Saturday, October 9, 2010

Miniature Shoes: What's that all about?



Giving miniature shoes is an age old custom. In antiquity funereal jars were made in the shape of boots and were kept as keep-sakes in memory of the dearly departed.

By the late 18th century in England, Prince Frederick Augustus (Duke of York) got engaged to Frederica Charlotte Ulrica Catherina (1767-1820). The lady had dainty feet which captivated the Prince who wanted her to have special bridal shoes. The royal shoe maker was consulted and six new pairs of tiny shoes were promptly made. At the time newspapers were unable to comment upon the beauty of the royal person so instead heaped praised upon the charm of her "neatness" and petite shoes.

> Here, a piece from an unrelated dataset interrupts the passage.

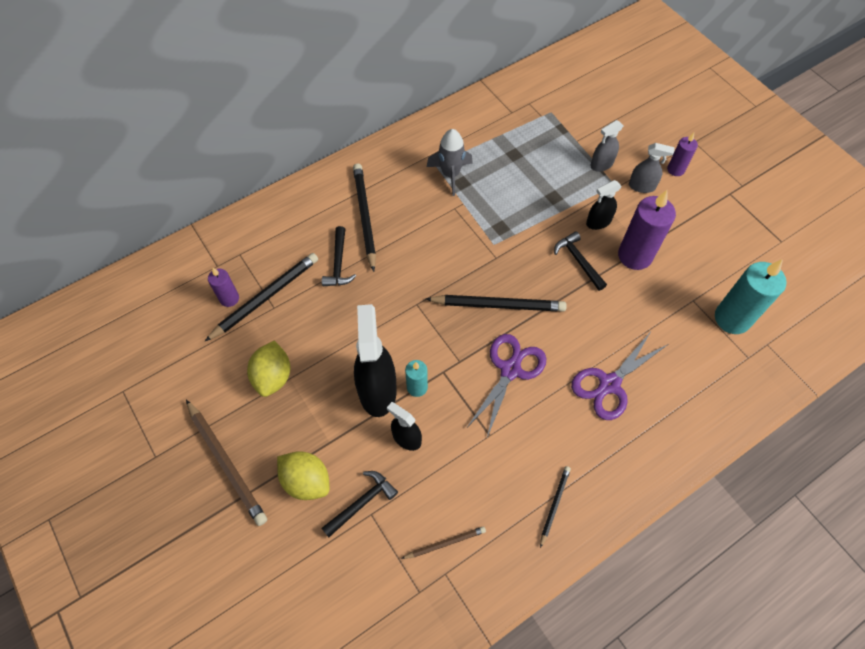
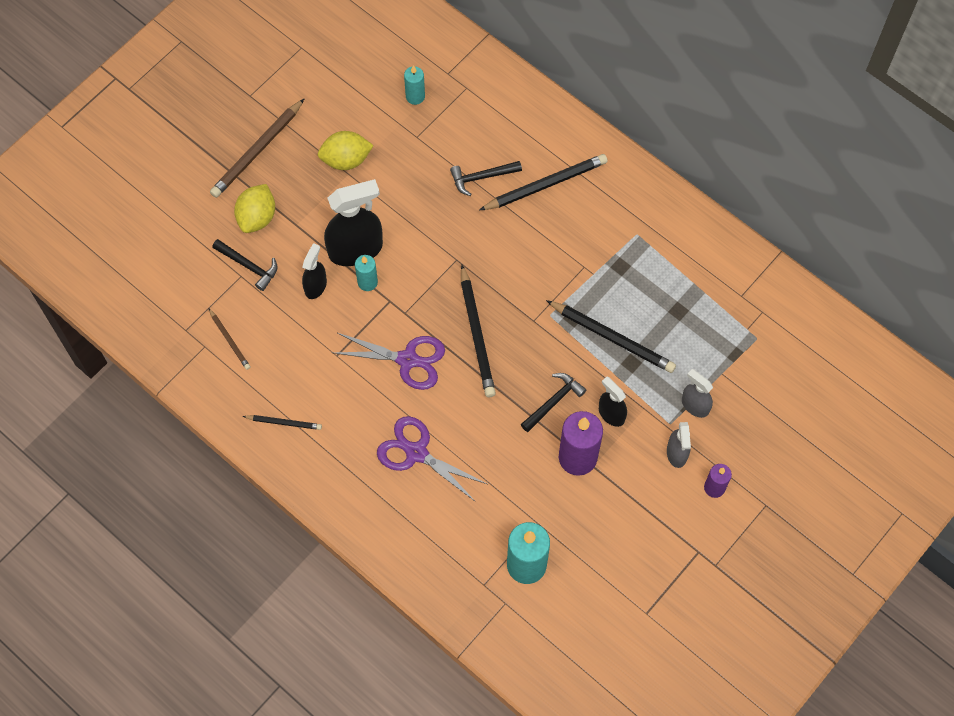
camera: 75 degrees right, 5 degrees up
(229, 298) = (415, 96): purple candle -> turquoise candle
(265, 297) = (425, 126): black pencil -> black pencil (612, 338)
(450, 174) = (628, 252): grey rocket -> none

Frederica was no raving beauty and had rotting teeth by all accounts. However as a result of the media interest copies of her purple leather shoes (13.97 centimetres long), sold in their hundreds and miniature replicas became a must to have. Miniature shoes were made of silver and porcelain and many were used as pin cushions. The popularity of all things oriental saw miniature porcelain lotus shoes as keep sake in many European houses. The gift of a miniature shoe would generally well meaning and the sign of real friendship.

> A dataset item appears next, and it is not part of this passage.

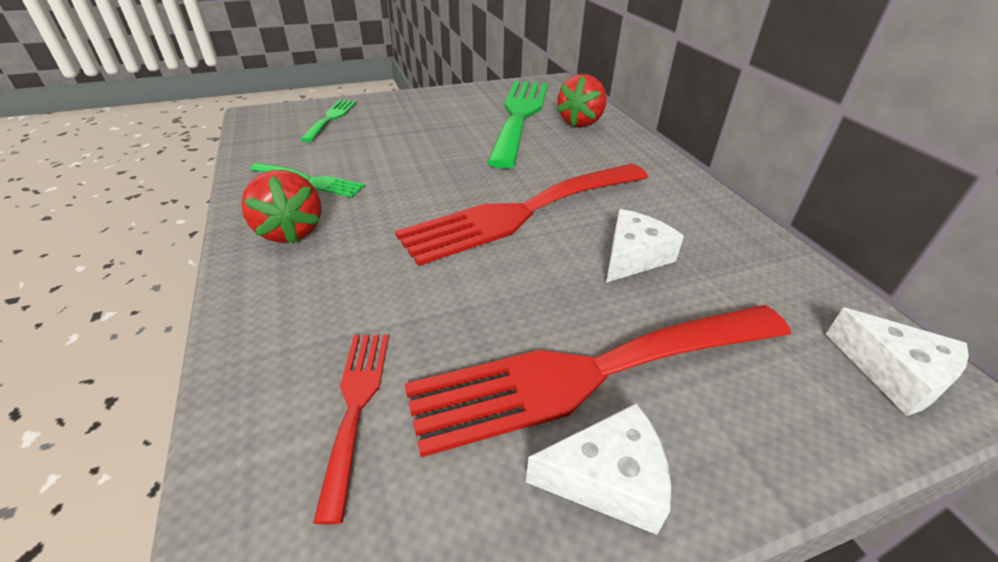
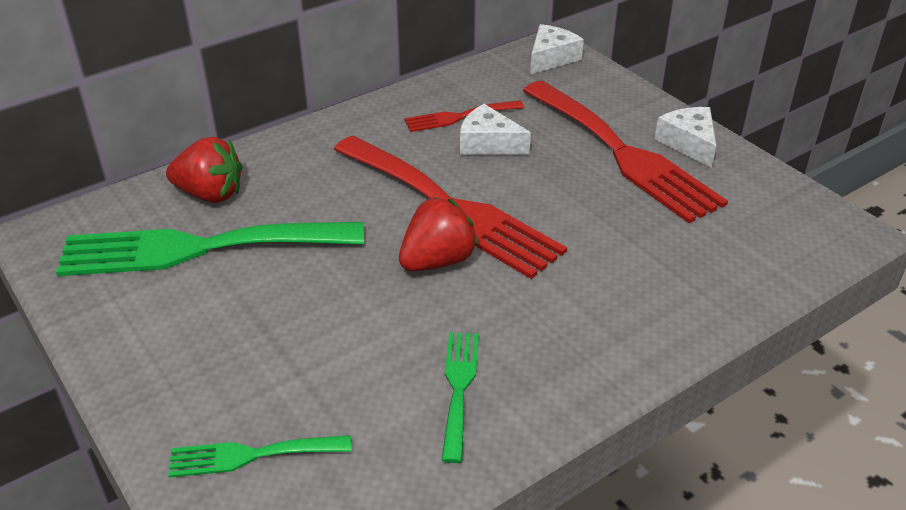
camera: 105 degrees left, 0 degrees up
(290, 231) = (566, 357): red strawberry -> red strawberry (437, 261)
(356, 405) = (716, 239): red fork -> red fork (458, 117)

After George du Maurier (1834 – 1896) published the novel Trilby (1894 ) it had enormous success. The story involved an Irish girl who goes to Paris during the Belle Époque. There she falls under the control of Svengali (evil hypnotist). One of Trilby’s eccentricities was to flash her bare feet in public. At the time this was considered as rude as baring bear bosoms or flashing a bare bottom. The popularity of Trilby (novel and play) became international and caused public riots whereever the play was performed (because of the barefoot flashing). This caused the fashion for foot and shoe shaped objects such as snuff containers and hip flasks to become a gentleman’s must have accessory. By this time the miniature shoes had taken on a more risqué meaning. Miniature tight laced ladies boots or even a full leg were also popular. Foot shaped sausages and ice creams became a real novelty which attracted much attention among those familiar with the book and play. It is reasonable to assume the same population were familiar with Freud’s Castration Theory.

The tradition of giving a shoe to mark the completion of a business deal dates to Biblical times and supplies the origin to the custom of the bride’s father passing a shoe of his daughter to the groom. This marks the exchange of fiscal responsibility. In the past brides were considered property. Today the custom is still followed more usually in the form of a miniature shoe . As gifts these are good luck charms.

Finally there is a superstition to not give shoes to friends at Christmas time. The belief is the friend would walk away from you. The origins are unknown but in less enlightened times it was understood whatever station you were born into was your destiny and helping people rise above this was not the right thing to do. The belief may have come from the wealthy classes who lived in abject fear of being overtaken by the lower classes.